Monday, October 19, 2009

VACATION

And. I'm. Done! I'm alive again. For another semester I've managed to get out of taking the finals (except one on Wednesday, but that's required for everyone and there's no exemption). While this usually isn't anything special, it's still surprising to me that my grades made the exemption cut. My performance in med school has been lackluster at best, and facepalmingly horrendous at worst.

I am off to catch up on sleep. Take that, Med school! It's only 5.42pm and I am going to get me some Z's.

Monday, June 8, 2009

221B, by Vincent Starrett

This has always been my favorite Sherlock Holmes poem. I just rediscovered it today.

Here dwell together still two men of note
Who never lived and so can never die:
How very near they seem, yet how remote
That age before the world went all awry.
But still the game's afoot for those with ears
Attuned to catch the distant view-halloo:
England is England yet, for all our fears--
Only those things the heart believes are true.

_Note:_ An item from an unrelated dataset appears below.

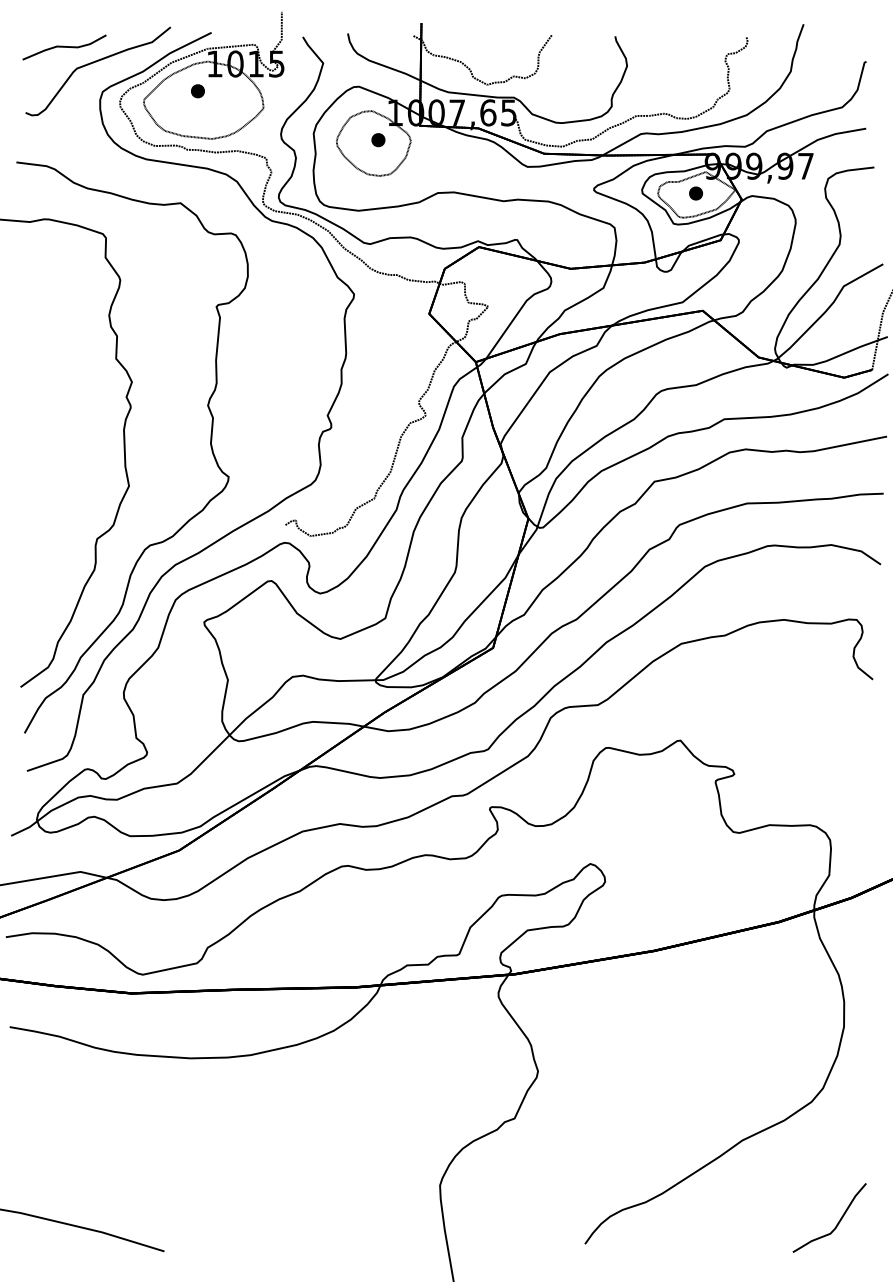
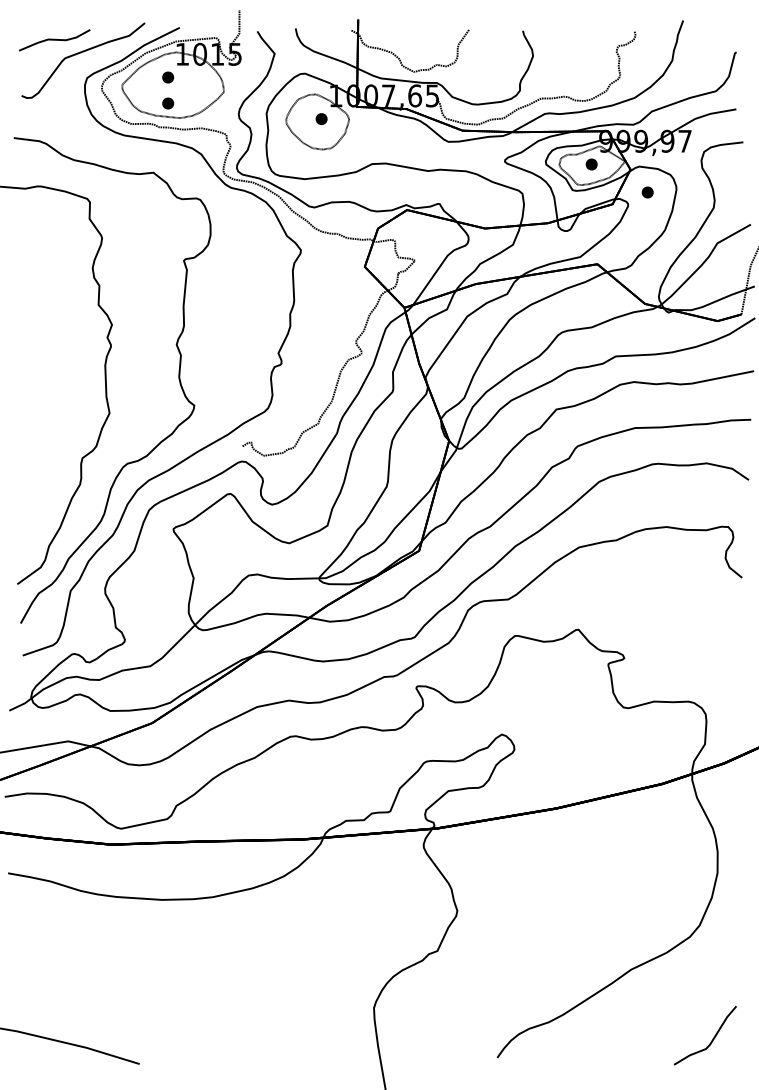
part: (198, 121) -> (168, 103), added
part: (761, 226) -> (647, 192), added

A yellow fog swirls past the window-pane
As night descends upon this fabled street:
A lonely hansom splashes through the rain,
The ghostly gas lamps fail at twenty feet.
Here, though the world explode, these two survive,
And it is always eighteen ninety-five.

One good thing about all this brouhaha over the 2009 film is that the love of Sherlockian purists is made only stronger. I haven't reread the stories in years and now I think I will. I can remember when I used to print out Sherlock Holmes illustrations and poems and frame them, or paste them on notebook covers and folders. None of my classmates ever understood or felt the same but I did have the comfort of the Internet; I knew that somewhere, somehow, the Diogenes Club was sitting down to breakfast to commemorate Professor Moriarty, or having a tribute to roses (the one flower Holmes singled out and praised).

Here's to you, Holmes. My life is crazy and everything in it seems to be changing for the worse, until I don't know what to hold on to, but part of me always feels secure--because it's always 1895.

Elementary

I really do think that of all the fandoms in the world, the Sherlock Holmes fandom beats all. (Given time the Harry Potter fandom might trump it, but we'll see.) Longevity (since the late 1800's, and still very much alive and thriving!), the famous people involved (everyone from Monsignor Ronald Knox, through Dorothy L Sayers and GK Chesterton... and so on and so forth), the richness of the literature produced by its scholars, and the sheer number of people dedicated enough to not just read the series but to join clubs for discussing them as well! The number of Sherlock Holmes-centric societies around the world is just staggering. There's even a Sherlockian who's-who database to keep track of these societies and their respective scions.

And the publications! Not just the scholarly work of those authors bent on playing "The Game" (Ronald Knox is really the first person who comes to mind) but the pastiches. How many are there now? Does anyone even bother keeping track?

And other fandoms have statues of characters built. The Holmes fandom, so much loved and embraced as it has been, caused the numbers of a street to be changed just to accommodate a fictional address.

*hugs my dearest fandom*

I once wanted to dedicate my life to being a Sherlockian scholar. No, really. I wanted to live in London and to be curator of the Sherlock Holmes museum at 221B. I don't regret my decision to pursue med school and to live a life of quite a different track of scholarship, but sometimes, looking at web pages of people who manage these societies and who write scholarly manuscripts on everything from elusive bicyclists to Professor Moriarty, I do feel a certain Holmes-specific wistfulness.